La experiencia de l'Escala en ingeniería dunar, que data de principios del siglo XX, es un ejemplo de cómo las barreras naturales con vegetación pueden arraigar las dunas y proteger la costa de las tormentas de arena generadas por la tramontana. Esta técnica permitió mantener en pie localidades como l'Escala y Sant Martí d'Empúries. Olvidar este conocimiento pionero se considera un error imperdonable, especialmente cuando el coste de no actuar puede ser cinco veces superior al de la prevención.

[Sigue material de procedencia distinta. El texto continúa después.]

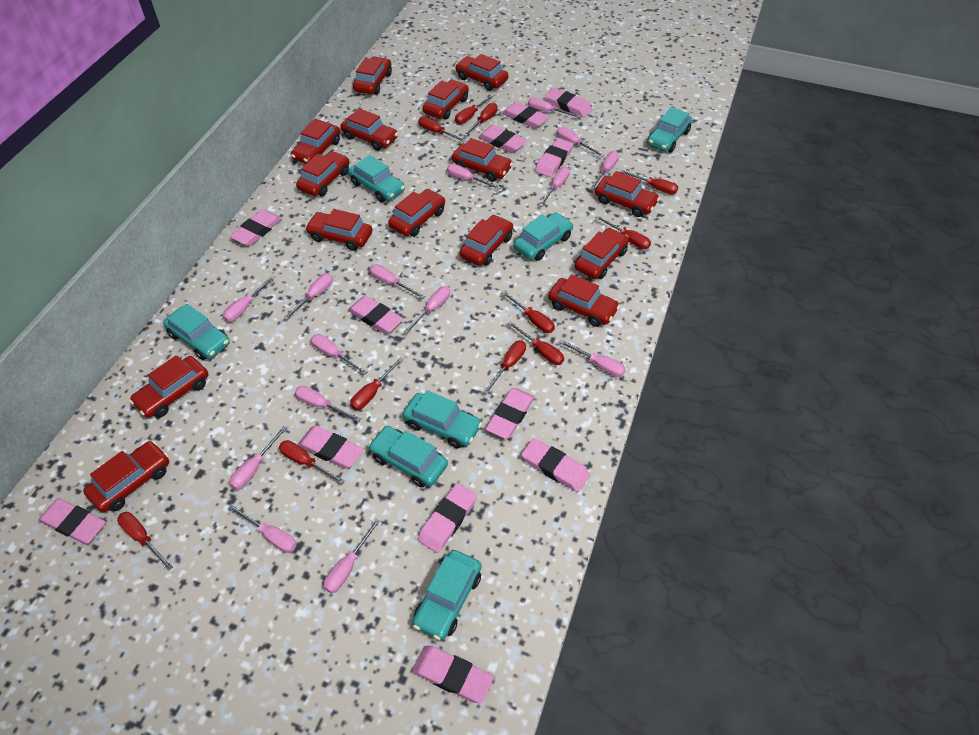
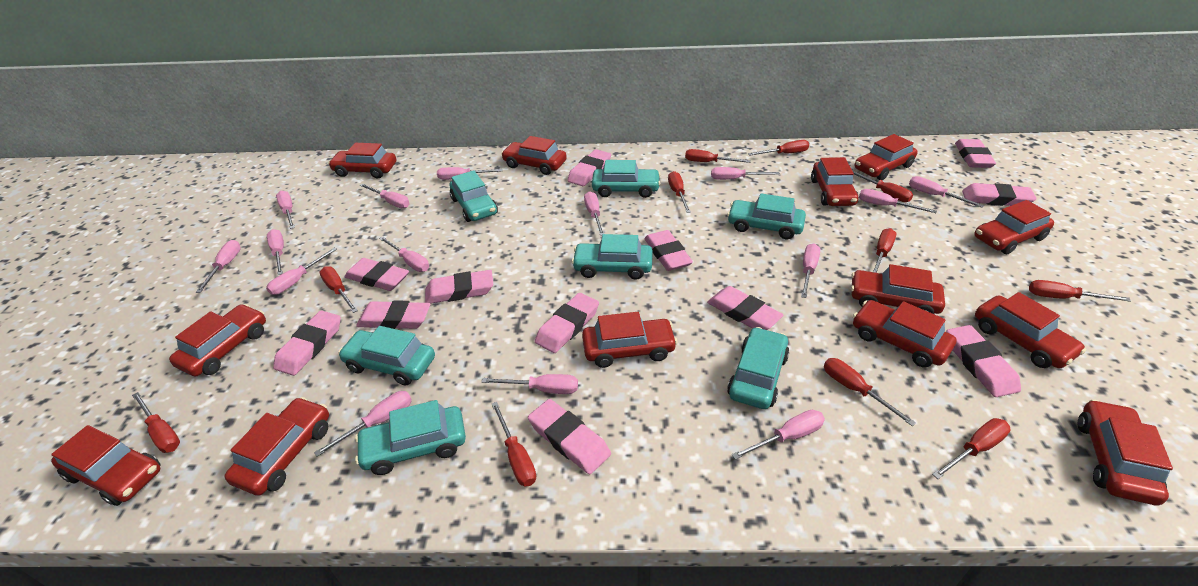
red car: 15 -> 13

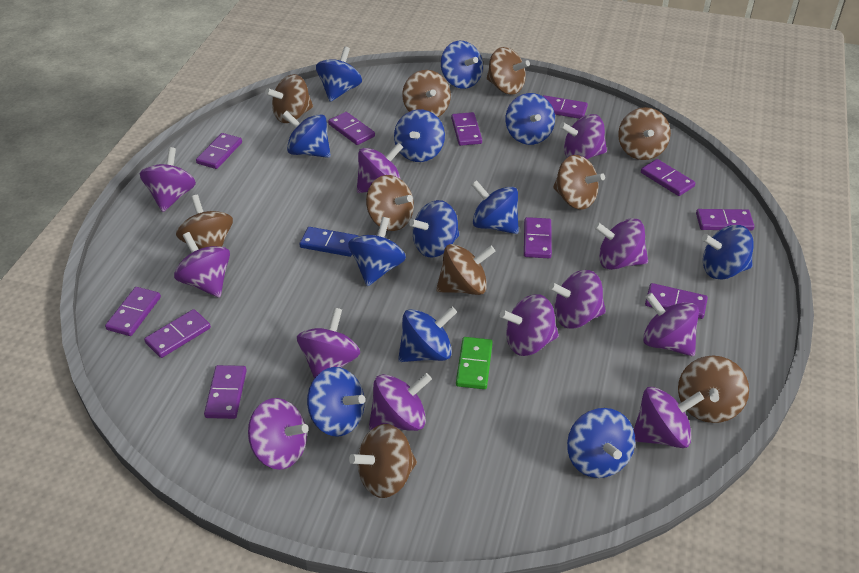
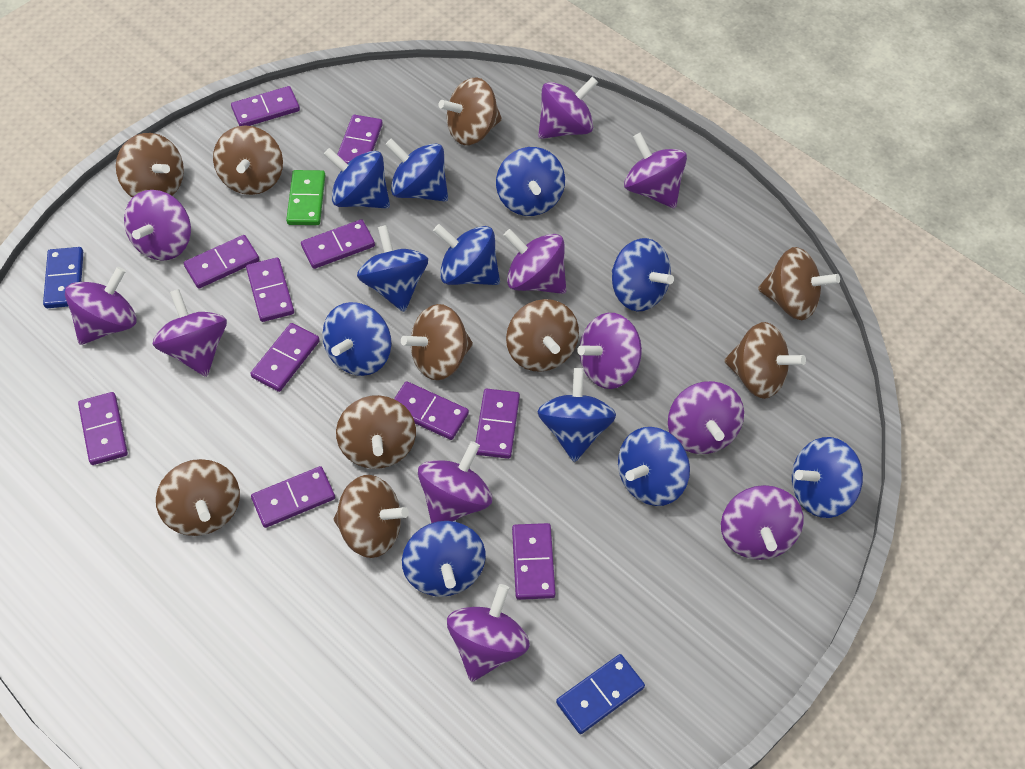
blue domino: 1 -> 2
blue spinning top: 12 -> 11
purple spinning top: 12 -> 11

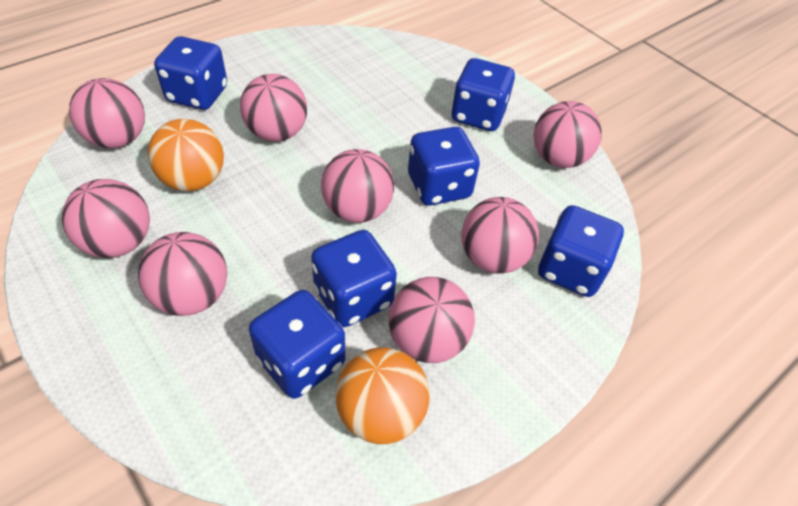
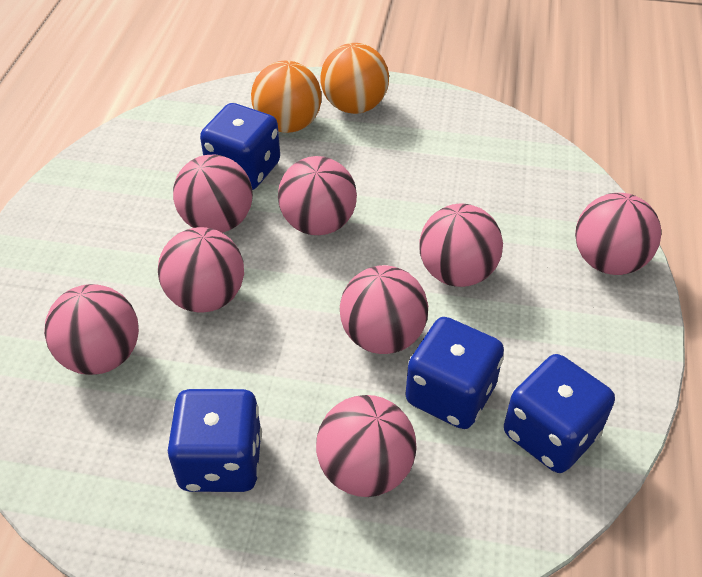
blue dice: 6 -> 4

La transferencia de este conocimiento a un consorcio y la adaptación de esta ingeniería para proteger la Bahía de Roses es una cuestión de voluntad política. Un ejemplo de éxito se encuentra entre Peníscola y Benicarló, donde existe una barrera dunar naturalizada de siete kilómetros. Esta barrera, arraigada y con una pasarela para peatones y ciclistas, demuestra que es posible integrar la protección costera con el uso turístico, incluso junto a paseos marítimos llenos de hoteles. Esta solución podría ser viable en la Bahía de Roses, aprovechando la anchura de playa existente, que, sin embargo, se encuentra en regresión cada año.